Cake expert gave gardaí evidence in IRA case
Neil Smith, aged 35, of Tubberfinn, Donore, Drogheda, Co Louth, has pleaded not guilty to membership of the IRA on Aug 8, 2010.
The non-jury court has heard evidence that gardaí found 2kg of icing sugar after a search of a silver Volkswagen Bora car driven by the accused man on the morning of his arrest.
Counsel for the State, Tara Burns BL, read from a statement by Grace O’Rei-lly, who said she was a cake decorating instructor for the past three years and had been involved in cake decoration for 20 years.
Ms Reilly said she had an international diploma from Knightsbridge PME and a qualification from the Squires Kitchen School in relation to the baking arts.
She said that although icing sugar was a primary ingredient, it was typically used in very small quantities when decorating and not at all in the baking of a cake, while about 300g or 400g would be required to ice an average-sized cake.
Det Garda David O’Leary, of the Garda ballistics section, told Ms Burns that in addition to the icing sugar found in the car, gardaí uncovered a total of 16, 500g bags of icing sugar from a Ford Galaxy MPV in which Mr Smith was a passenger when he was arrested.
He said that he had encountered icing sugar in home-made explosives, where it was generally mixed with ammonium nitrate at a ratio of 10:1, icing sugar being the lesser part.
Det Garda O’Leary said the icing sugar could thus be considered an explosive substance under the Explosives Substances Act 1883.
He told Ms Burns that he also examined two shotgun cartridges found in the Ford Galaxy MPV, and said they were capable of being discharged from a sawn-off 12-gauge shotgun found in a stolen BMW car stopped by members of the Special Detective Unit during the same operation.
The trial has already heard from surveillance gardaí who gave evidence on the movements of five men travelling in two cars — a black BMW car and a beige Ford Galaxy MPV — on the morning of Aug 8.
When gardaí stopped the two cars, they found a sawn-off shotgun loaded with two cartridges, a black balaclava and a Halloween mask in the BMW. A subsequent search revealed that the car had been fitted with false number plates.
Ms Smith told gardai in interview that on the morning of Aug 8 he and a friend had called to another man’s house in Dundalk to join in weight training or boxing.

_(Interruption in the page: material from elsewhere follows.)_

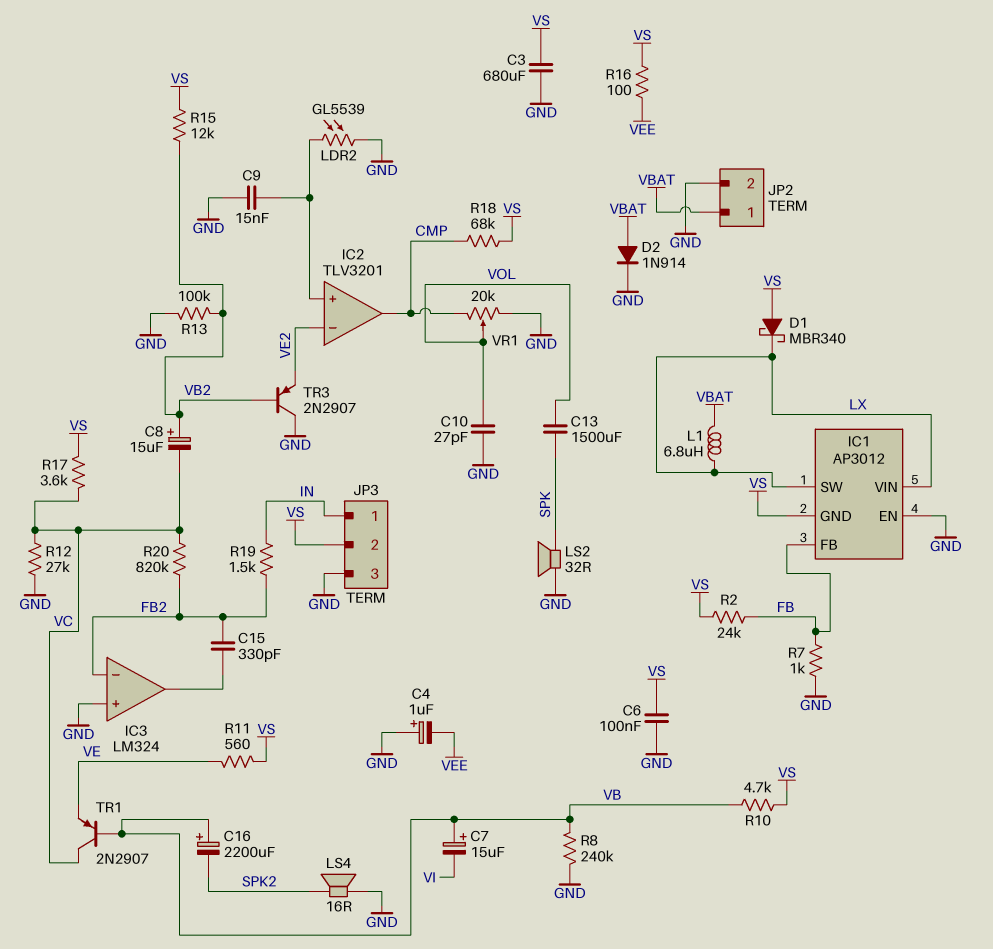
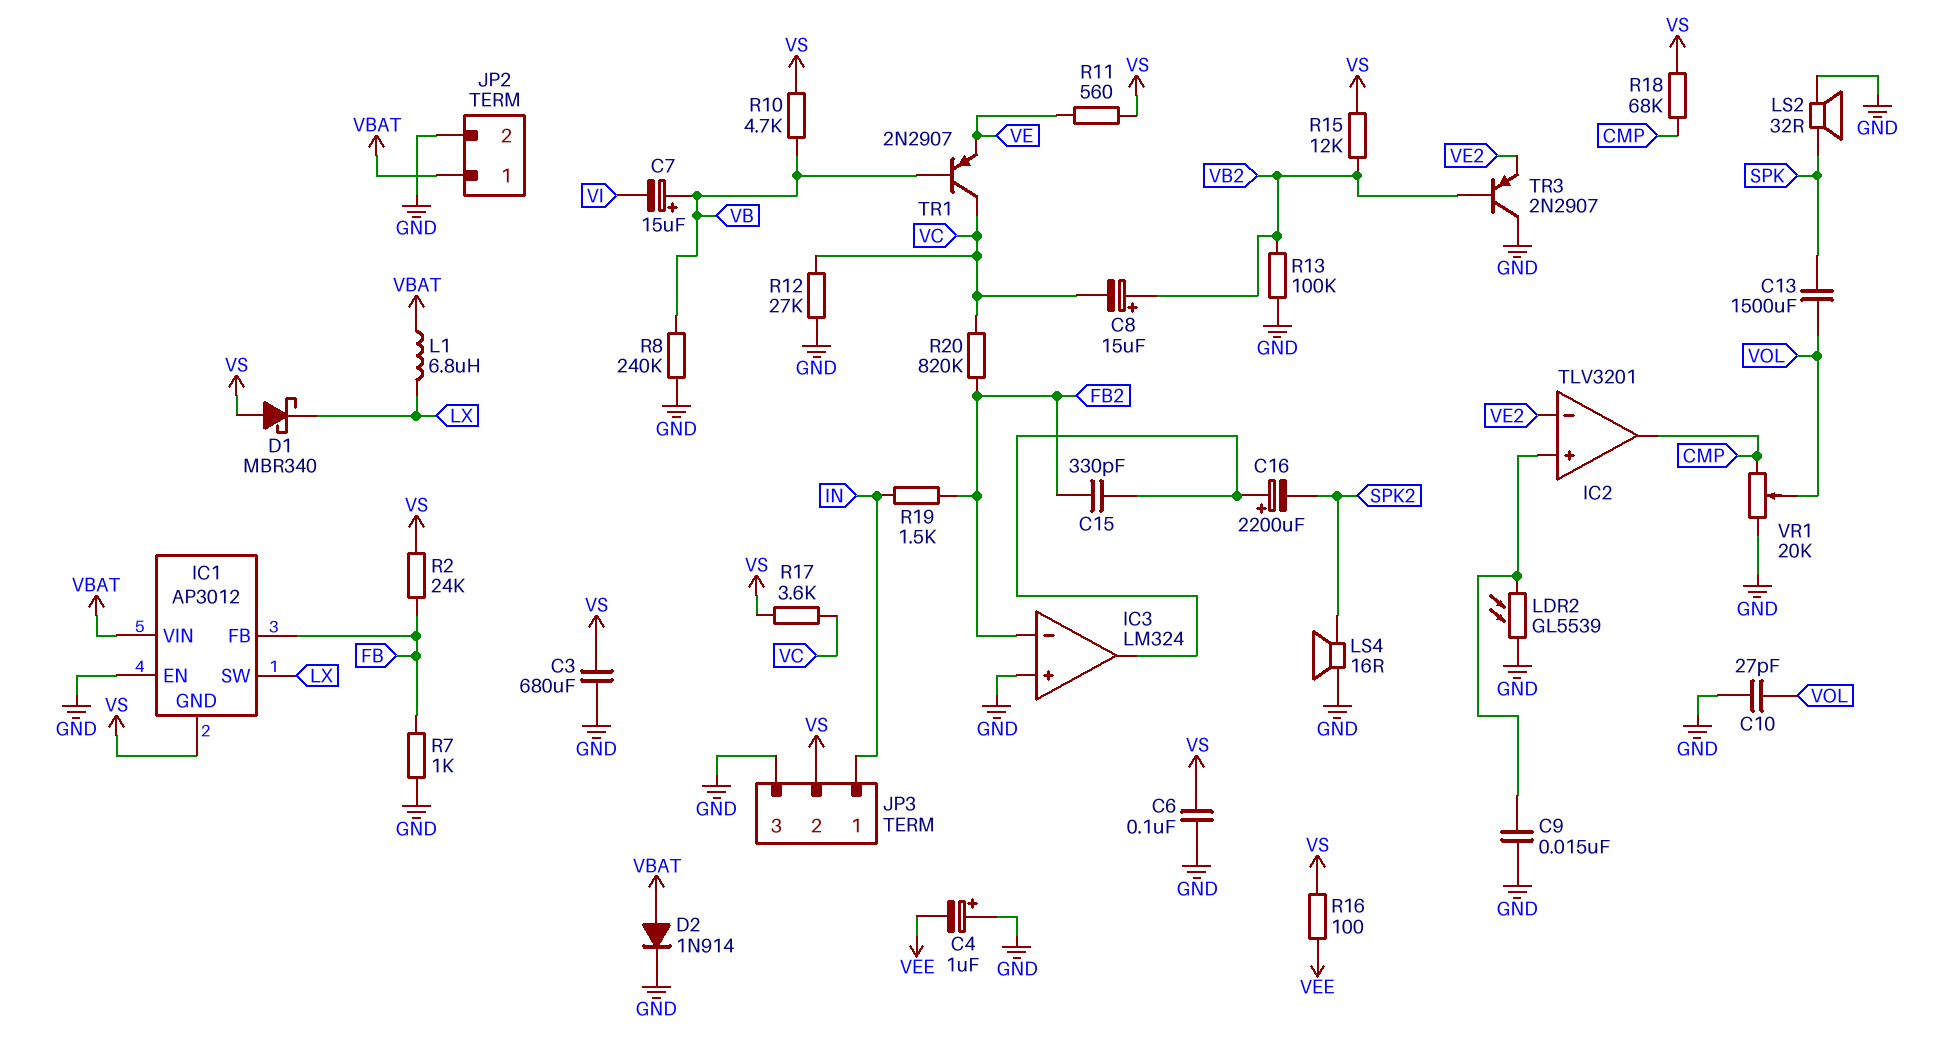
C16: 2200uF (plus VB, minus SPK2) -> 2200uF (plus IC3/out, minus SPK2)
IC1 pin VIN: LX -> VBAT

He denied he was a member of the IRA a total of 53 times over the course of seven interviews, and told detectives that he was not on an IRA operation on the morning of his arrest and had no knowledge of the icing sugar found in the back seat of Volkswagen Bora.
After the close of the prosecution case, the court rejected an application by defence counsel Dominic McGinn SC to direct the dismissal of the case against Mr Smith on the basis there was insufficient evidence to proceed any further.
The trial continues before presiding judge Mr Justice Garrett Sheehan.